Uitspraak
18 september 2015, 14/7653 (aangevallen uitspraak)
Centrale Raad van Beroep
In deze zaak heeft de Centrale Raad van Beroep op 26 oktober 2016 uitspraak gedaan in hoger beroep tegen een eerdere uitspraak van de rechtbank Amsterdam. Het college van burgemeester en wethouders van Amsterdam had de aanvraag van een vreemdeling om maatschappelijke opvang op grond van de Wet maatschappelijke ondersteuning (Wmo) afgewezen. De rechtbank had het beroep van de vreemdeling gegrond verklaard en het college opgedragen om de aanvraag alsnog te honoreren. Het college ging in hoger beroep tegen deze uitspraak.
De Centrale Raad van Beroep heeft overwogen dat de Vrijheidsbeperkende Locatie (VBL) een voorliggende voorziening is die de noodzaak van Wmo-opvang doet vervallen. De Raad heeft zich gebaseerd op eerdere jurisprudentie waarin werd vastgesteld dat vreemdelingen gebruik kunnen maken van opvang in een VBL, en dat deze opvang in het algemeen als voldoende kan worden aangemerkt. Hierdoor is de opvang in een VBL een voorziening die de verplichting tot het bieden van opvang op grond van de Wmo wegneemt.
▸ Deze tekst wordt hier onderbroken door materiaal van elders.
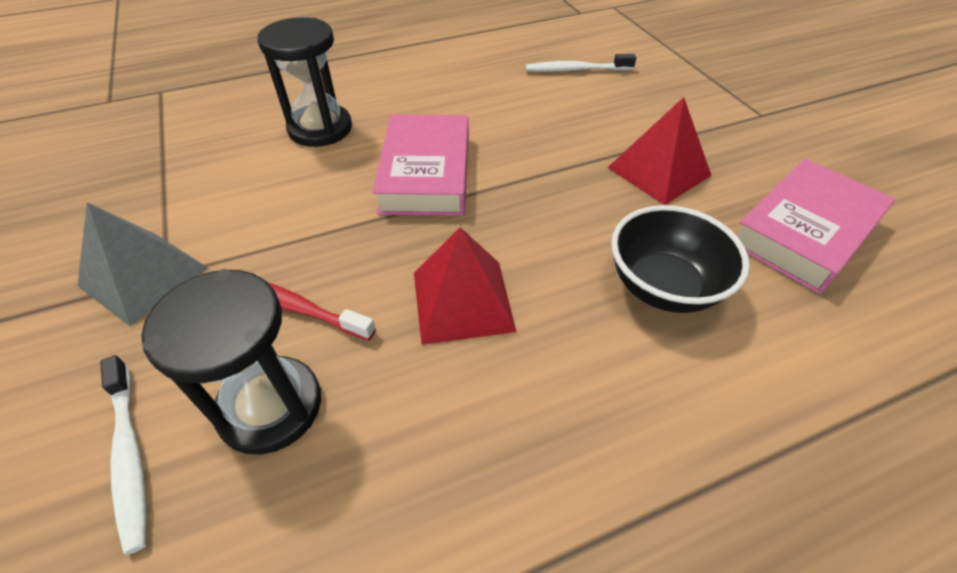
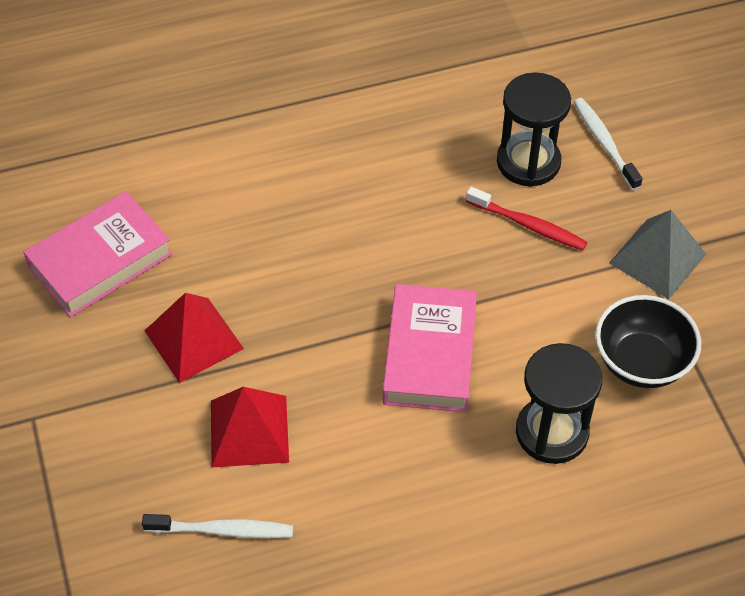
camera: 175 degrees left, 5 degrees up
(462, 301) = (402, 221): red pyramid -> red pyramid (249, 430)
(663, 286) = (245, 221): black bowl -> black bowl (641, 362)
De Raad heeft geconcludeerd dat het hoger beroep van het college slaagt en dat de aangevallen uitspraak van de rechtbank vernietigd moet worden. De Raad heeft het beroep van de vreemdeling ongegrond verklaard, wat betekent dat de afwijzing van de aanvraag om maatschappelijke opvang door het college in stand blijft. De uitspraak is gedaan door H.J. de Mooij, met M.S.E.S. Umans als griffier, en is openbaar uitgesproken op 26 oktober 2016.